TOWN OF PELHAM FORENSIC AUDIT: What must be asked

The Voice has reached out to various expert sources for their input on what would properly constitute a thorough examination of the Town of Pelham’s controversial land transactions in East Fonthill, as well as an examination of previous financial statements it has made in support of obtaining provincial approval for debentures required to fund its venture.

We urge Council to incorporate the following into any audit it commissions.

 

Scope

The audit should examine the land for municipal credits deal from inception to buy-back of credits by the Town, including and specifically the journal entries to account for the land. There needs to be produced and examined a complete timeline of transactions and events.

Questions that need to be answered

Did the Town use the “excess parkland dedication by-law” appropriately? Why was it necessary to change the by-law prior to executing the agreement? What changed?

Did the Allen Group (Fonthill Gardens) own the property at the time the agreement was executed?

When did the Allen Group assume title of the property referenced in agreement?

Who completed the appraisal? Who retained the appraiser? Who arranged for the peer review? Did the Town obtain a separate appraisal of its own?

When did the Town assume title to the land?

Is the appraised land actually being used as a park?

Is the agreement a front-end agreement or not?

How much of the “municipal credits” were used by the Allen Group and those to whom the Allen Group sold them? For what purposes? By whom? A full accounting is required for each credit and where it was applied. If credits were used to offset development charges, the Town is required to put an equivalent amount in their development charges reserves—did this occur?

Where did the cash come from to purchase the outstanding “municipal credits” once the Town decided to end the scheme?

Was the Town of Pelham borrowing from its Development Charge Funds and/or restricted reserves at the end of 2015? Did it declare this borrowing on its Financial Information Report (FIR) submitted to the province, a document essential to determining a municipality’s Annual Repayment Limit? How much interest is the Town charging itself for borrowing against its own reserves?

In the addendum that the Town provided to its initial 330-page response to the Region’s Audit Committee, the Mayor said that the Municipal Credits liability was changed to an asset and the amount was now an Accounts Receivable. Who is it receivable from? When?

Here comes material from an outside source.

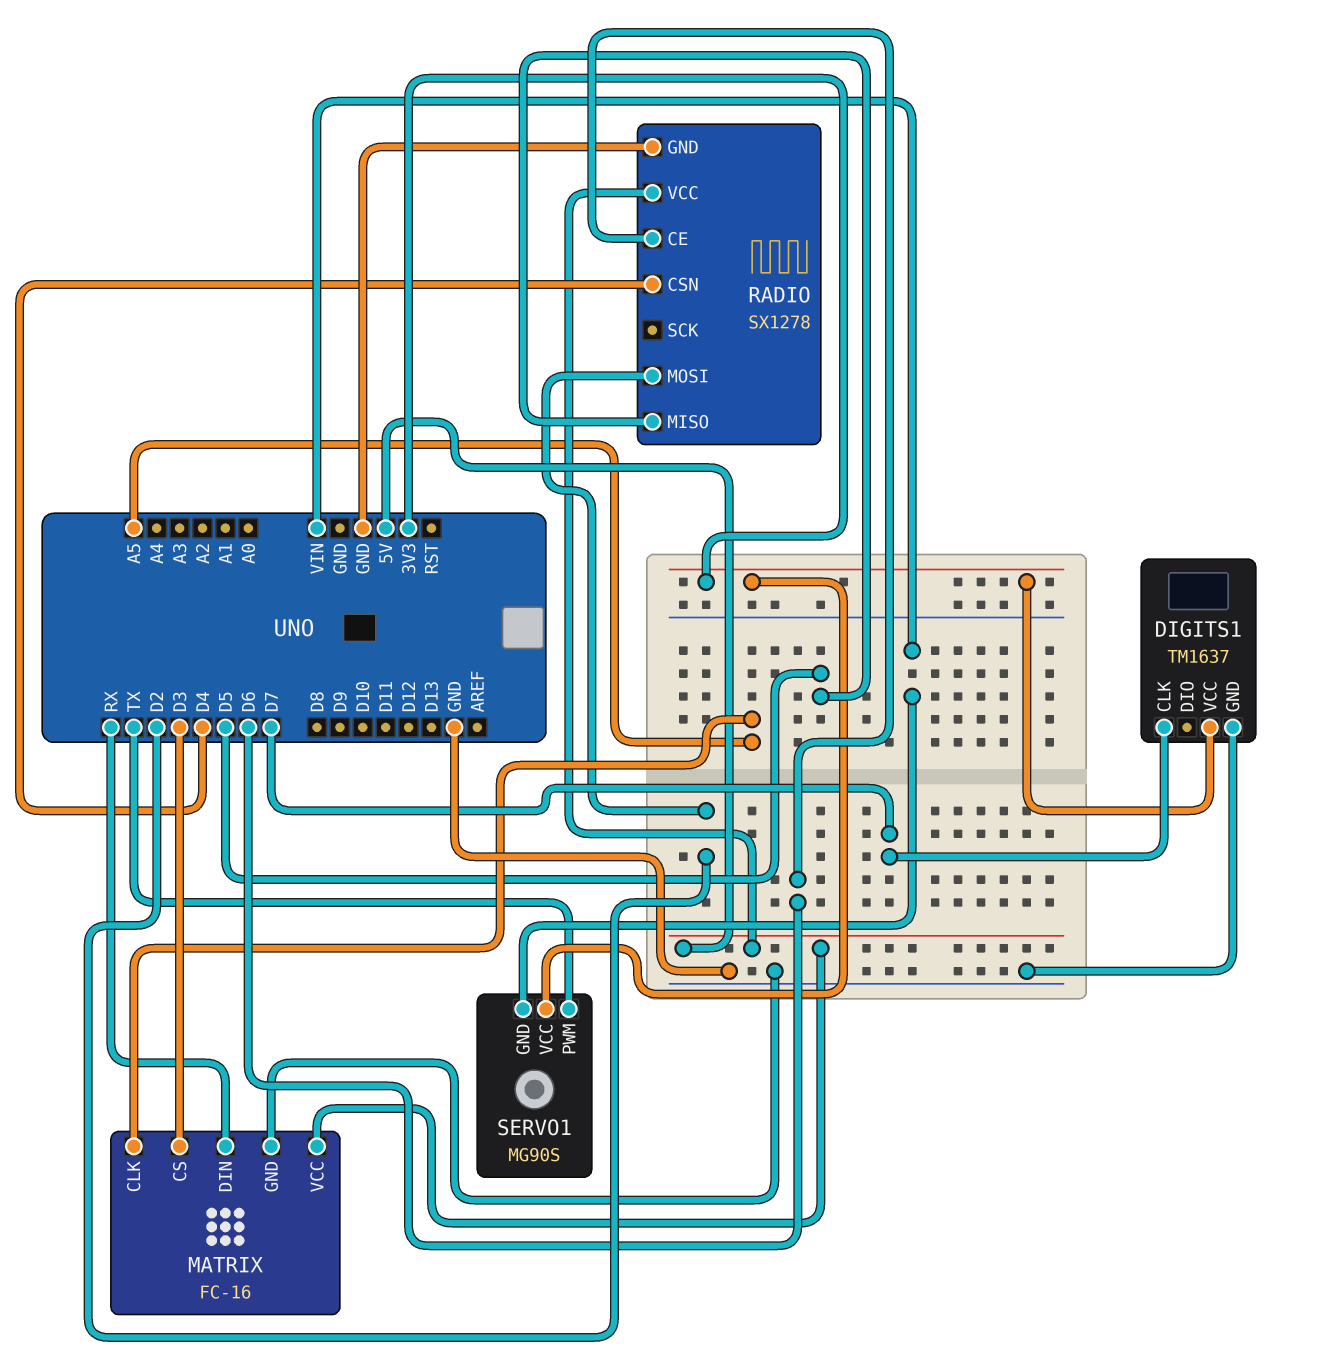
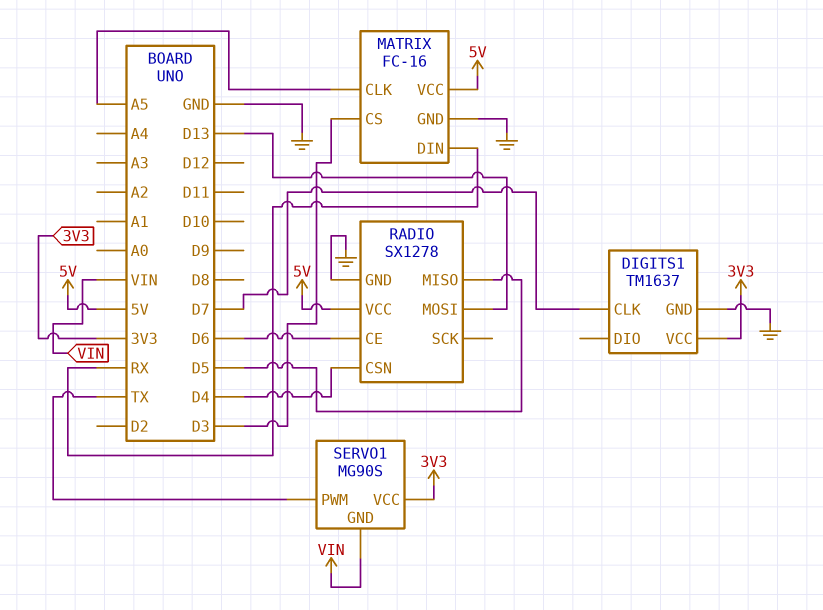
RADIO pin MOSI: D2 -> D13

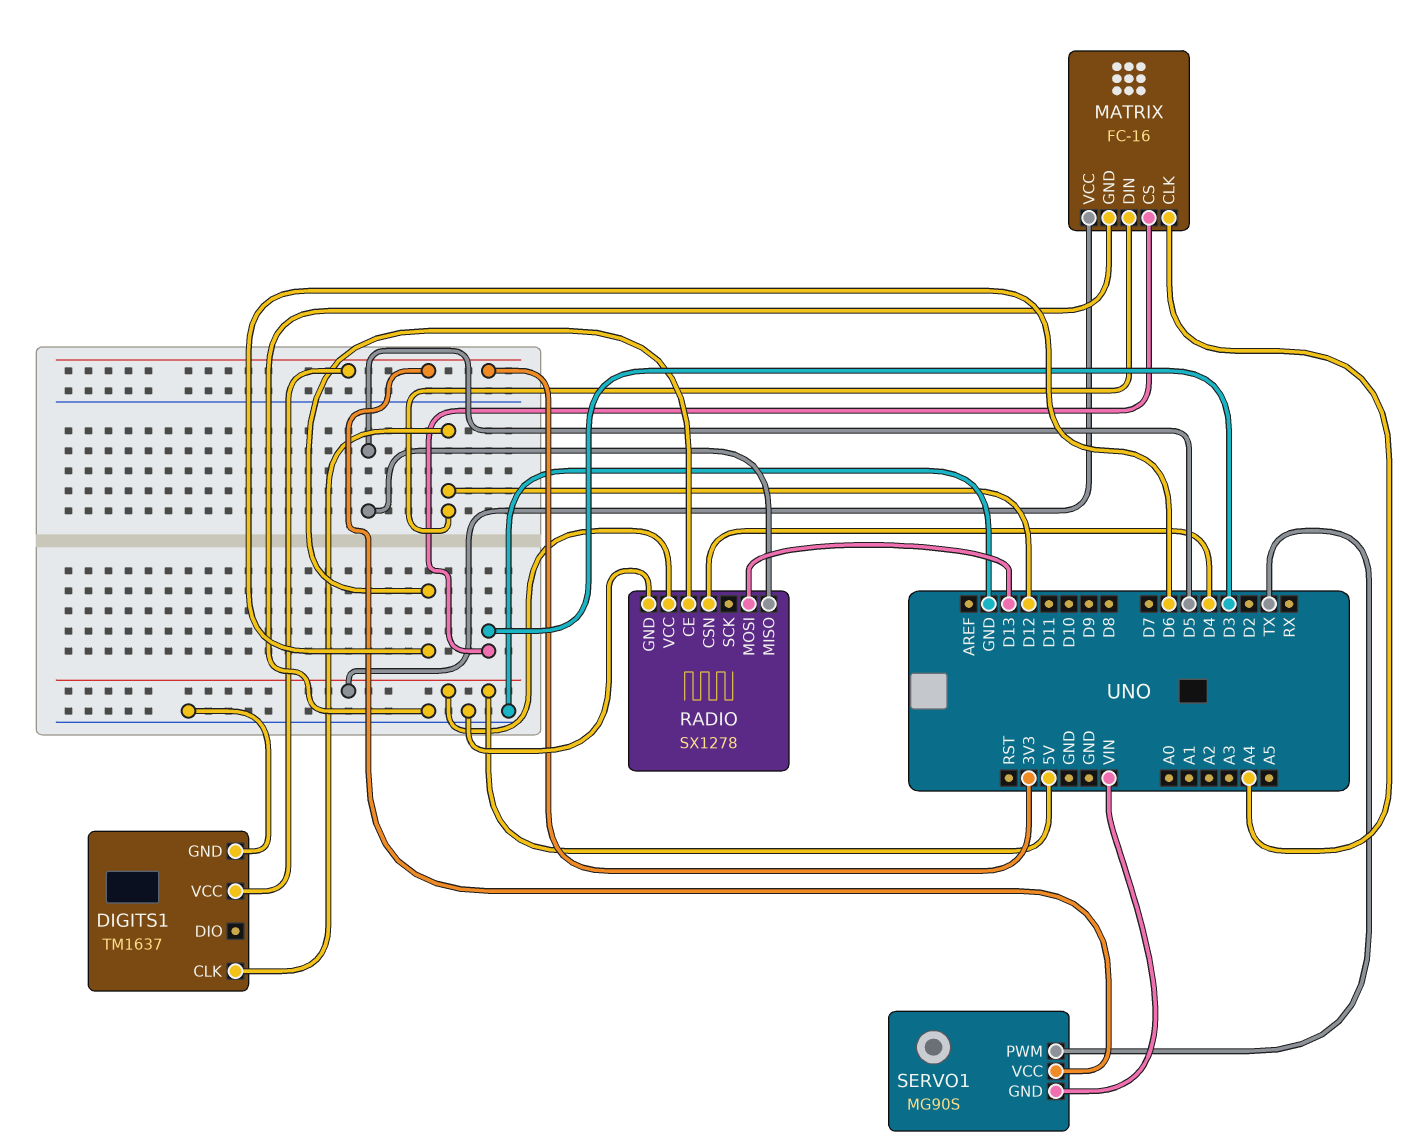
DIGITS1 pin CLK: D7 -> D12
MATRIX pin CLK: A5 -> A4
MATRIX pin DIN: RX -> D12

Did the Town of Pelham violate the provincial Development Charges Act by creating a front-end agreement without following the process prescribed under Section 44, or any other section of the Act?

Did the Town of Pelham misstate their 2016 financials by including a receivable for monies not actually owed—i.e., did it pull future revenue into 2016 that properly belonged to 2017 or beyond in order to appear profitable, and to what end would this false appearance of profitability serve?

The Mayor has stated that the value of the credits would increase over time. Is this allowed under a front-end agreement? If it is not a front-end agreement, can the Town of Pelham consider future development charges to be collected as a current Receivable?

If the Town purchased excess parkland, why does it not appear in the tangible capital assets table in Schedules 2 or 3 of its audited financial statements, which are provided annually?

What was the $4.5 million in contributed capital assets received in 2016? From whom? For what infrastructure?

The Town’s own reports consistently refer to the Town as a “developer.” In what way is the Town a developer? Is the Town a partner in Fonthill Gardens? Where and what is the Town of Pelham developing?

UPDATED OCTOBER 7, 2017: An inartfully phrased summary of a blog post by Mayor Augustyn has been removed from this list of questions. The Mayor did not originally state that property acquired through the Town’s land-for-credits scheme was valued 20% higher at time of purchase, but rather that in light of real estate prices rising since this deal was made, the price agreed to then seems relatively low in today’s market. While we strongly disagree that the price paid then was reasonable, or that it would be reasonable today, even after recent spikes in property prices, we did not accurately quote the Mayor’s blog post.  We regret the error.